Alta California is a fiction couched within actual historical events that took place between 1777 and 1784 in Las Californias, New Spain.  Throughout I have tried to keep Paco Palido's story, the fiction, in the foreground, not letting it get subsumed beneath historical events. 

Below are the historically accurate elements mentioned in Alta California:

  • PADRE SERRA was known for his fierce temper, subject to fits of wrath/anger. To appease himself, he frequently scourged his body. The burning his hands with candles is an actual historical incident.
  • CAPTAIN FELIPE DE NEVE, born to one of the most illustrious families of Andalucía, left for New Spain a short time after his wedding. He requested returning to Spain and his wife often, but, because of his administrative skills and new commissions, he never did see her again.  His repeated clashes with Padre Serra--funding, safety, treatment of natives, and decision on the future for the neophytes--has left Neve essentially California's forgotten man.
  • FINANCES.   The money for the expeditions--building the missions, wine, food, items for the missions, paying the soldiers, etc., etc.--came from King Carlos in Madrid. 
  • However,  all of Padre Serra's accounting for expenditures, went to the Pope in the Vatican, not to Madrid.  This proved a true bone of contention between military and religious authorities.
  • EVENTS: An attack was made on the San Diego Mission by local natives.
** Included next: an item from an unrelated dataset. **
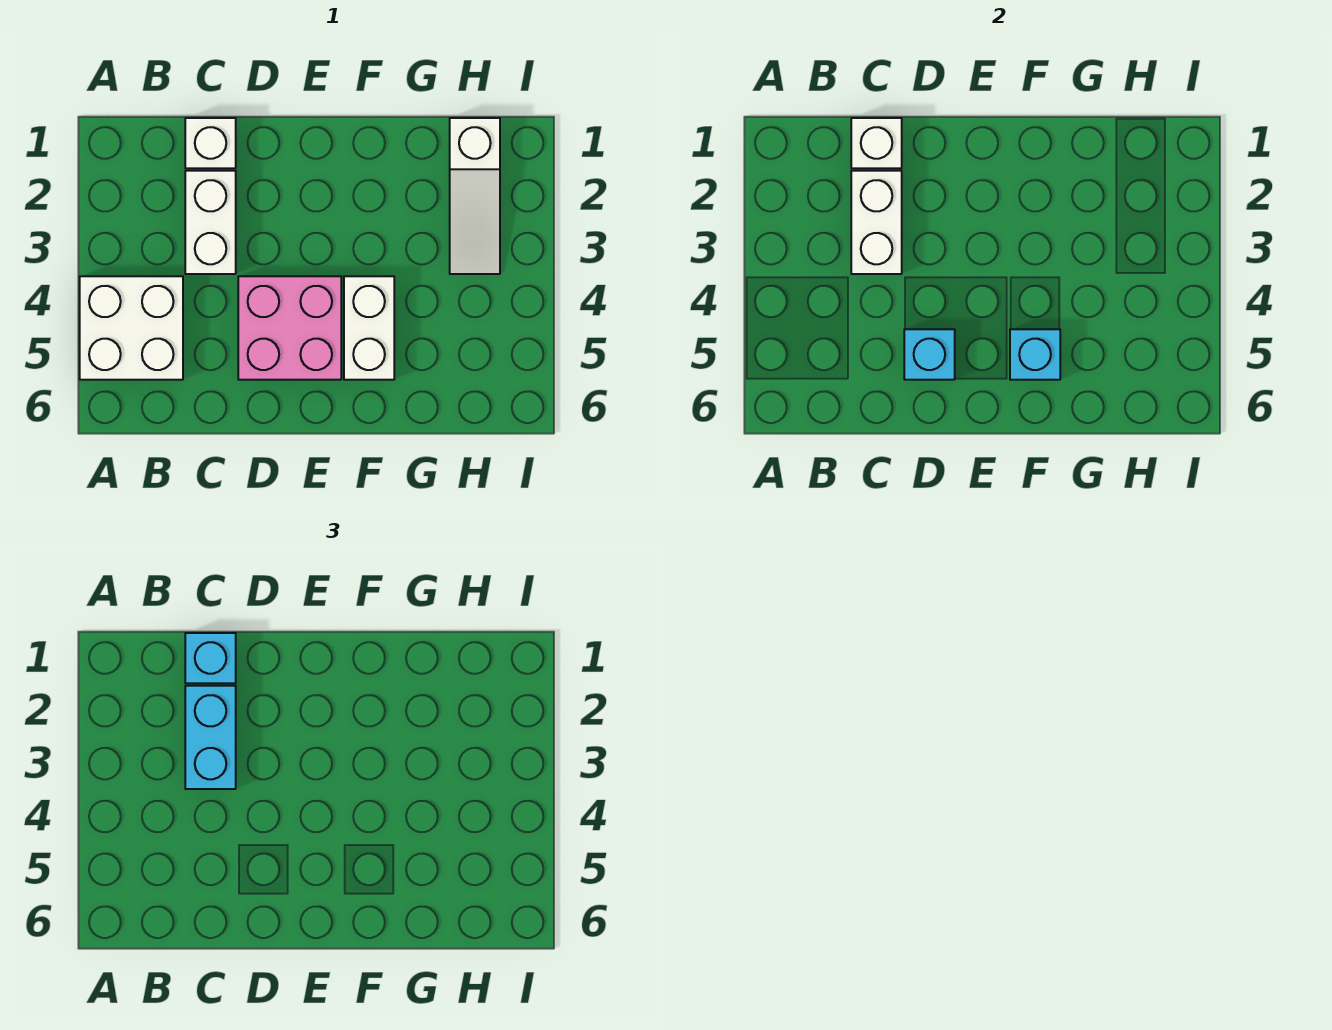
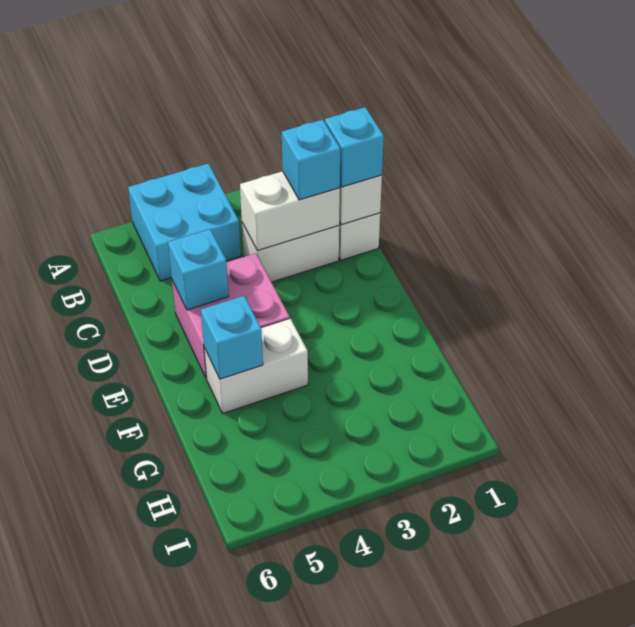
white brick A4:B5 level 1 -> cyan brick A4:B5 level 1
cyan brick C2:C3 level 3 -> cyan brick C2 level 3
white slope H1:H3 level 1 top 1 -> none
Padre Juame was beaten to death. Dead soldiers were dumped down the well.
  • THE CHUMASH OF SANTA BARBARA proved the most difficult indigenous California tribe to overcome in the Californias.
  • The comic discussion by the young Chumash girls about Palido’s Bible indicates the God-in-time or God-in-place distinction separating the Judaic-Christian and traditional indigenous peoples' belief systems.  
  • Establishment of the Santa Barbara Mission was the “final link” in the Camino Real joining the missions in Southern and Northern California, each within one day’s walk of the next.
  • Although Serra established the site of the Santa Barbara mission, he never lived to see it completed.
  • THE END OF THE SPANISH OCCUPATION OF THE CALIFORNIAS.  The Spanish coffers were drying up because of European wars.  So, a primary question became what to do with the neophytes (baptized indigenous peoples) in the missions when the Spanish left. 
  • TWO OPTIONS: King Carlos supported Captain de Neve’s decision that the neophytes should return to their tribal ways to protect them from the oncoming whites from the east.  Padre Serra disagreed.  He argued that the neophytes should stay in the missions where God would protect them.  Serra was under orders to obey King Carlos and Captain de Neve’s decision.  How he managed to obey that order while disobeying it is pure Machiavellianism.  The result is the fictional scene with Balthazar toward the end of the screenplay.
  • ACTUAL HISTORICAL PERSONAGES.  Padres Serra and Crespi, as well as Captain Felipe de Neve.
  • Padre Pieras was the Padre at San Luis Obispo.
  • Sergeant Camacho and Corporal Francisco Cordero were actual historical figures. Stories tell of native women running from the missions to the hills when they knew the two were coming.
  • Balthazar, the “drunken neophyte” was the actual “freely-appointed” headman of San Luis Obispo, infamous for offering neophyte women for sex to satisfy his alcoholism.
  • THE END.  Serra and Neve died in the same year, 1784, a few months apart, one in Carmel, California, the other in Chihuahua, Mexico.
  • Padre Serra was troubled throughout his life by an infection from a snake bite in his leg. Eventually the leg festered was the cause of his death.
  • Padre Serra was buried in San Carlos Borromeo and is now a saint.
  • Neve, by his own choice, is buried in relative obscurity under a stepping-stope in Mexico where all may step on him.